Opinion ID: 241468
Heading Depth: 1
Heading Rank: 4

Heading: Certain Objections to Evidence.

Text: 29 The defendants claim prejudice when the trial judge refused to allow them to show the remarks of the sentencing judge at the time the bank cashier was convicted. This is not a proper subject for complaint. The extent to which a witness may be rehabilitated after his credibility is attacked by showing that he has been convicted of a felony is a matter in which the trial judge has, and must have, wide control. United States v. Boyer, 1945, 80 U.S.App.D.C. 202, 150 F.2d 595, 166 A.L.R. 209. 30 There were certain exhibits to which objection was made. These consisted of a notice sent out by the Federal Reserve Bank of San Francisco to the Pittsburgh Branch, Federal Reserve Bank of Cleveland, notices of claim of loss from the plaintiff bank addressed to the Pittsburgh Branch of the Federal Reserve Bank of Cleveland and a copy of a notice circulated by the Federal Bureau of Investigation in the area of the Pittsburgh Branch of the Federal Reserve Bank of Cleveland.
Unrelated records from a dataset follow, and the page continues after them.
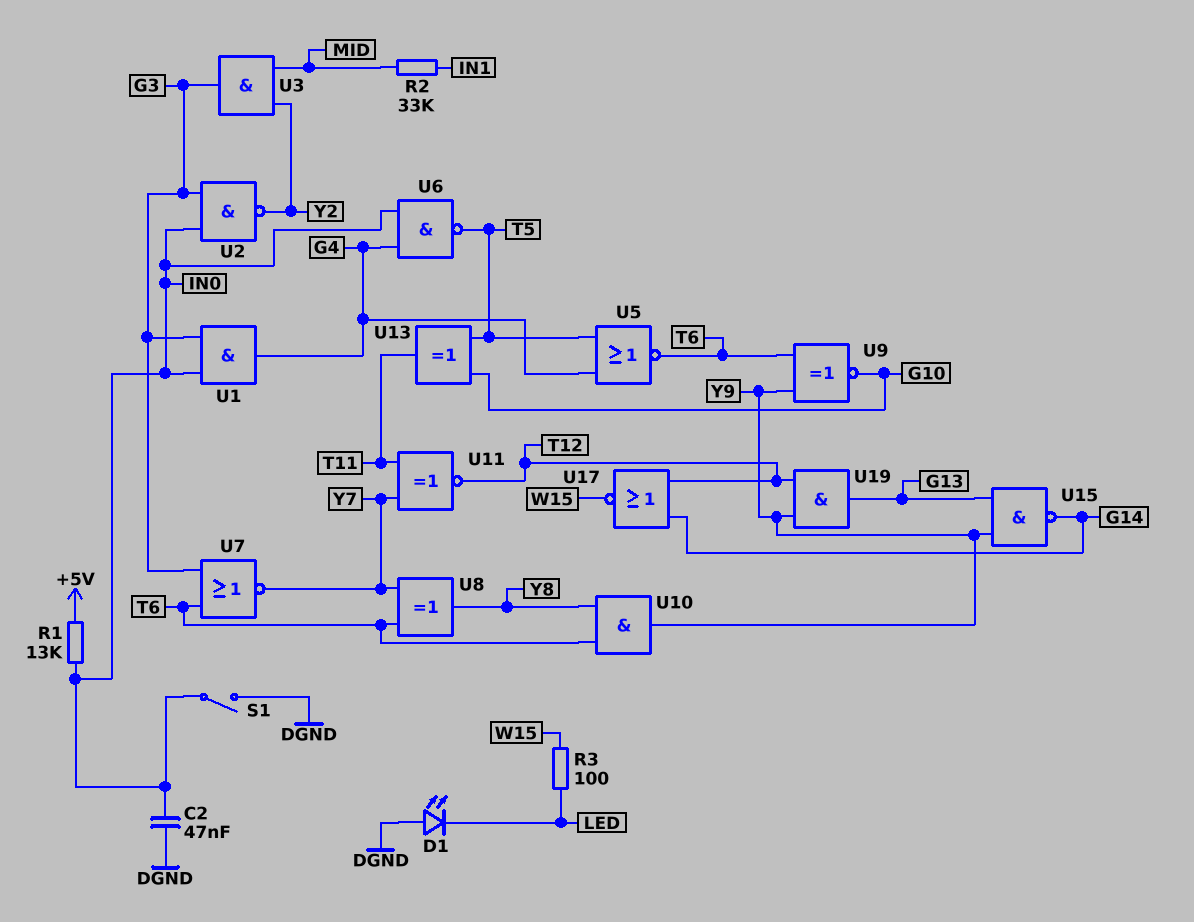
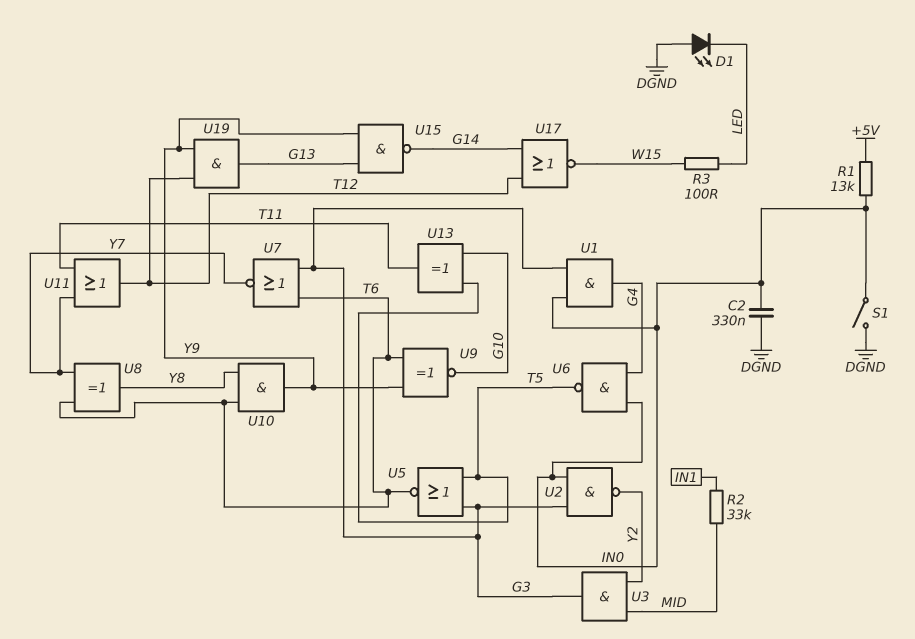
C2: 47nF (DGND, IN0) -> 330nF (DGND, IN0)
U5: NOR (in G4, in T5, out T6) -> NOR (in G3, in T5, out T6)
U11: XNOR (in T11, in Y7, out T12) -> OR (in T11, in Y7, out T12)

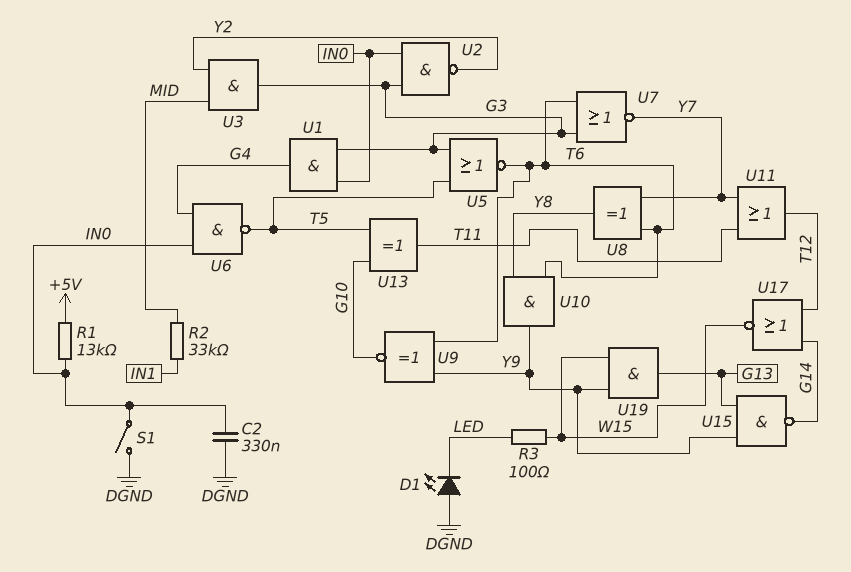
U19: AND (in T12, in Y9, out G13) -> AND (in W15, in Y9, out G13)

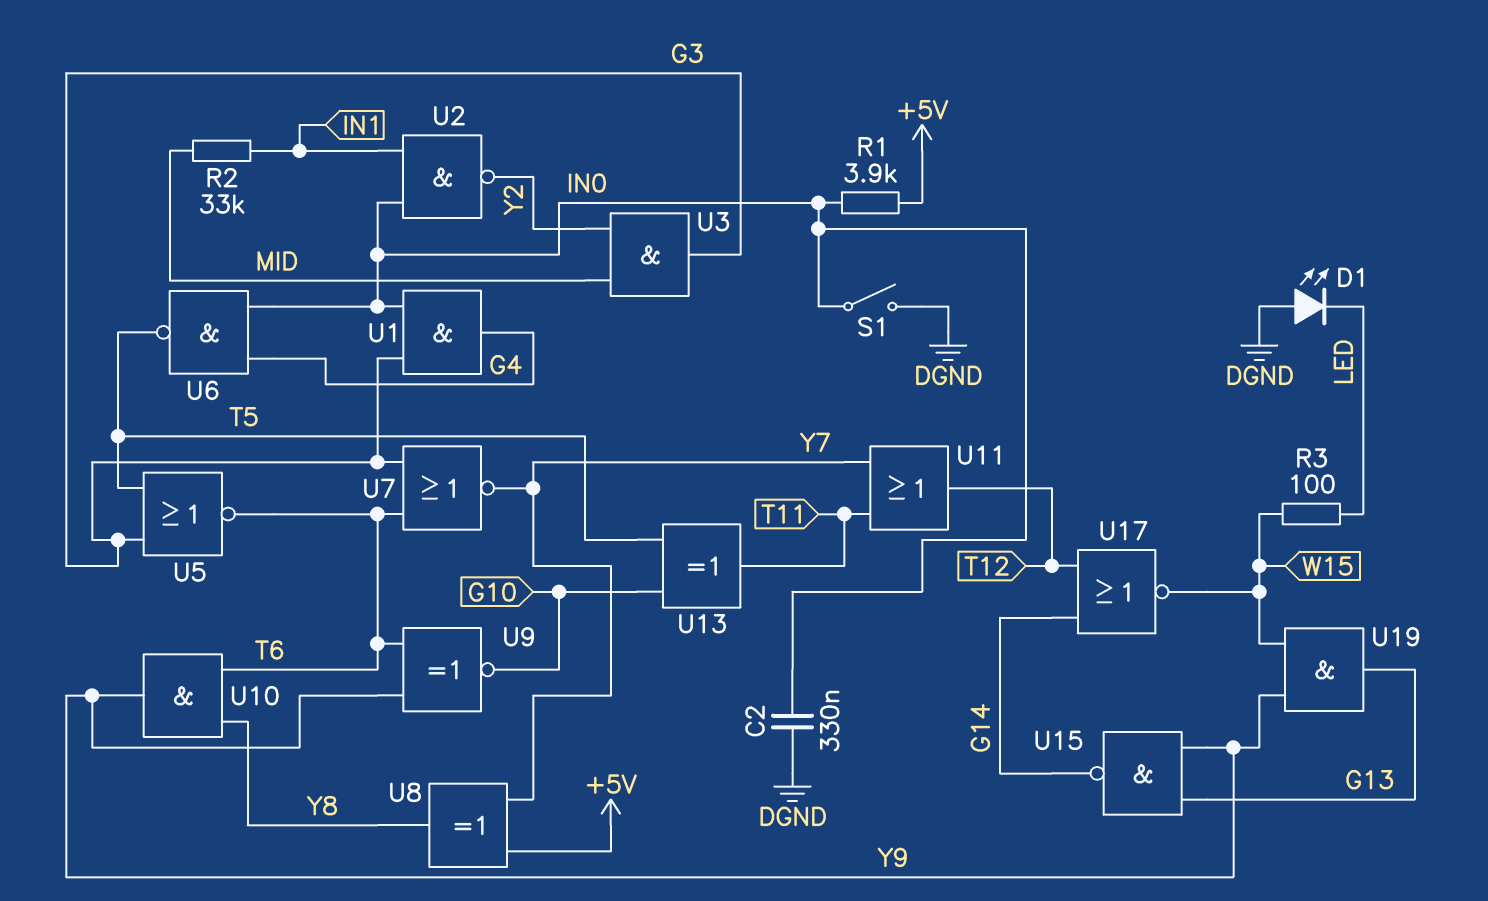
R1: 13k (+5V, IN0) -> 3.9k (+5V, IN0)
U2: NAND (in G3, in IN0, out Y2) -> NAND (in IN0, in IN1, out Y2)
U8: XOR (in T6, in Y7, out Y8) -> XOR (in +5V, in Y7, out Y8)

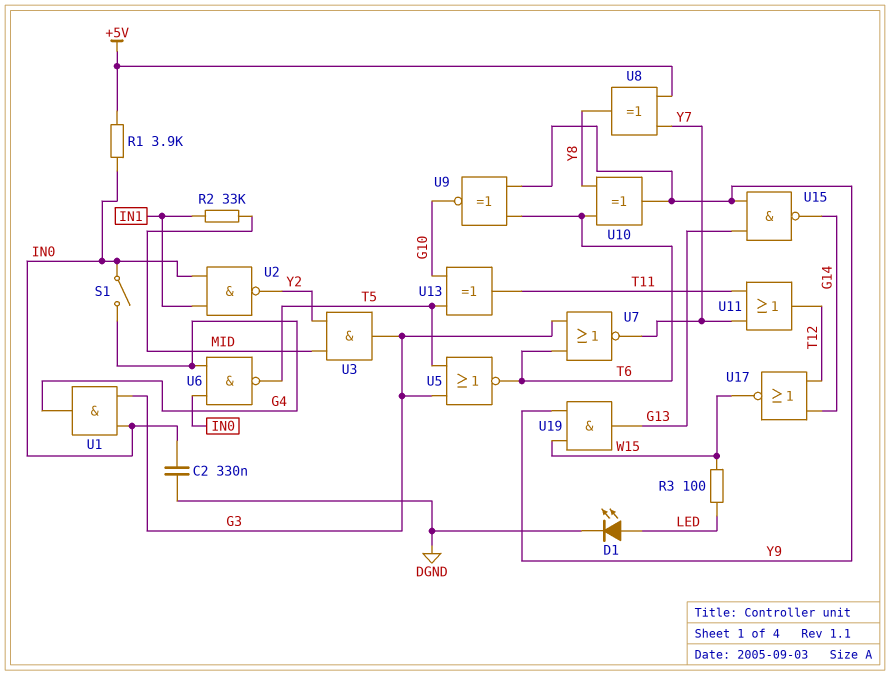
D1: LED (A DGND, K LED) -> LED (A LED, K DGND)
S1: switch (DGND, IN0) -> switch (G4, IN0)
U10: AND (in T6, in Y8, out Y9) -> XOR (in T6, in Y8, out Y9)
It is not claimed that any of these reached the Indiana Bank so as to charge it with the knowledge which these notices contained. The judge limited their use to the establishment of the loss by the plaintiff and that notices of the loss went out through banking channels. This was not error. The analogy of the 'hue and cry' immediately suggests itself. And we think that the fact of a notice being broadcast in the bank's vicinity is admissible on the question of whether the bank may have had some knowledge. 31 The lack of possible harm from these exhibits even if the judge was too lenient in admitting them is observed when one reads the interminable colloquy which preceded their admission. At least six lawyers were involved and questions and objections came with rapid-fire frequency. One may seriously doubt whether the documents had any significance at all as they got to the jury. Nothing was said about them in the judge's charge and no one asked the judge to say anything more than he did on the point. It seems clear to us going through the record of a vigorously contested trial that instances of this kind are swallowed up in the sum total of the testimony and have no significance until lawyers examine the record to find error. 32 The case was technical. The trial judge instructed the jury fully and accurately. The jury has reached a permissible conclusion. 33 The judgment of the district court will be affirmed.